A tawny stuffed puppy bobs in cold sea water, his four stiff legs tangled in the net of some nameless fisherman.
It's one of the bigger pieces of trash in a giant patch of garbage-littered water - one that's bigger than Texas - where most of the plastic looks like snowy confetti against the deep blue of the north Pacific Ocean.
But most of the trash in the Great Pacific Garbage Patch has broken into bite-sized plastic bits, and scientists want to know whether it's sickening or killing the small fish, plankton and birds that ingest it.
During their August fact-finding expedition, a group of University of California scientists found much more debris than they expected. The team announced their observations at a San Diego press conference last week.
"It's pretty shocking - it's unusual to find exactly what you're looking for," said Miriam Goldstein, who led fellow researchers from the Scripps Institution of Oceanography at UC San Diego on the three-week voyage.

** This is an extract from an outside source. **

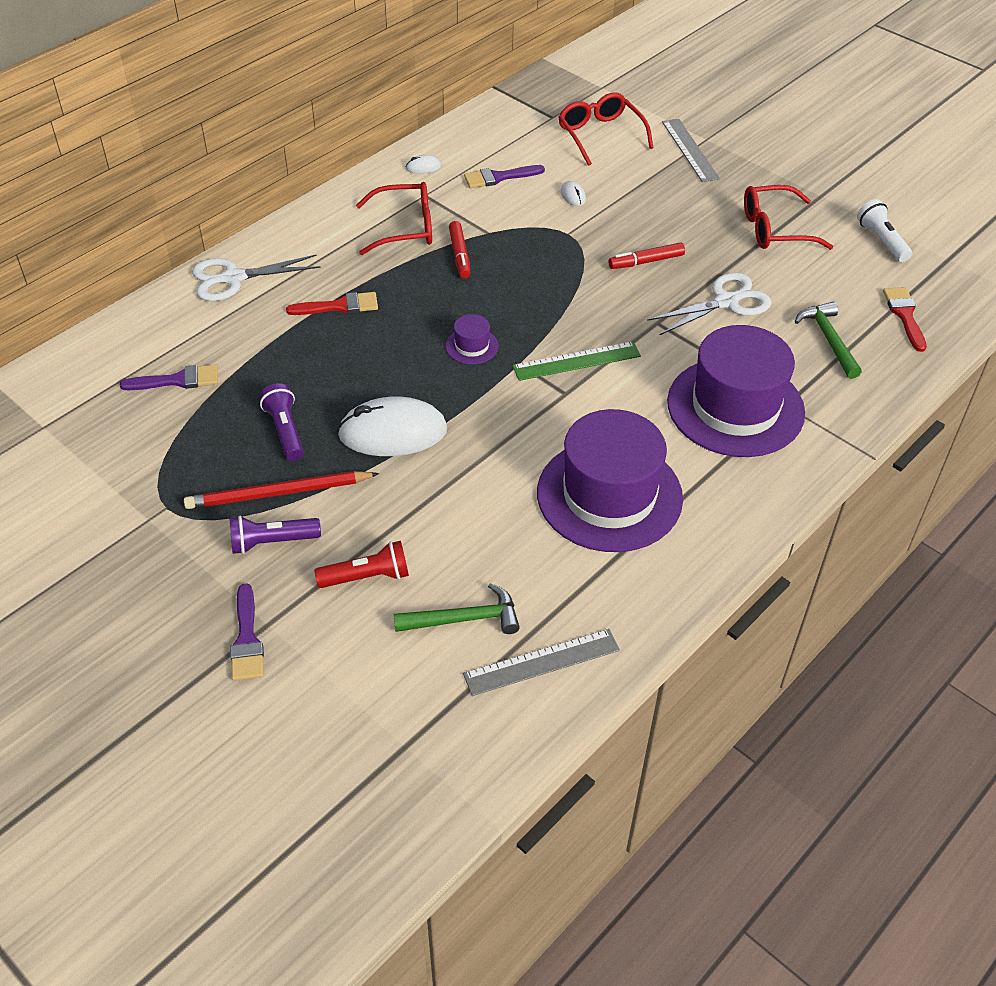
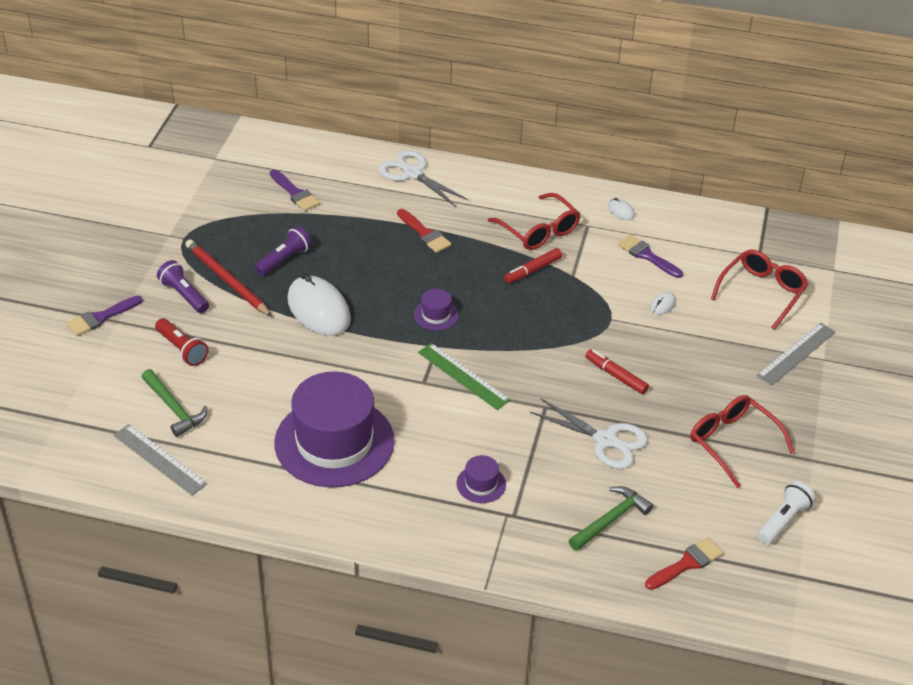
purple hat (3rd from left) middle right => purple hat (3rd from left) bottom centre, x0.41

While scientists have documented trash's harmful effects for coastal marine life, there's little research on garbage patches, which were first explored extensively by self-trained ocean researcher Charles Moore just a decade ago. There's also scant research on the marine life at the bottom of the food chain that inhabit the patch.
But even the weather-beaten, sun bleached plastic flakes that are smaller than a thumbnail can be alarming. "They're the right size to be interacting with the food chain out there," Goldstein said.
The team also netted occasional water bottles with barnacles clinging to the side. Plastic sea trash does not biodegrade and floats at the surface.
The sheer quantity of plastic that accumulates in the North Pacific Gyre, a vortex formed by ocean and wind currents and located 1600km off the California coast, has the scientists worried about how it might harm the sea creatures there.
The Scripps team hopes the samples they gathered during the trip nail down answers to questions of the trash's environmental impact. Does eating plastic poison plankton?
Is the ecosystem in trouble when new sea creatures hitchhike on the side of a water bottle?
Plastics have entangled birds and turned up in the bellies of fish, and one paper cited by the National Oceanic and Atmospheric Administration estimates 100,000 marine mammals die trash-related deaths each year.
The scientists hope their data gives clues as to the density and extent of marine debris, especially since the Great Pacific Garbage Patch may have company in the Southern Hemisphere, where scientists say the gyre is four times bigger.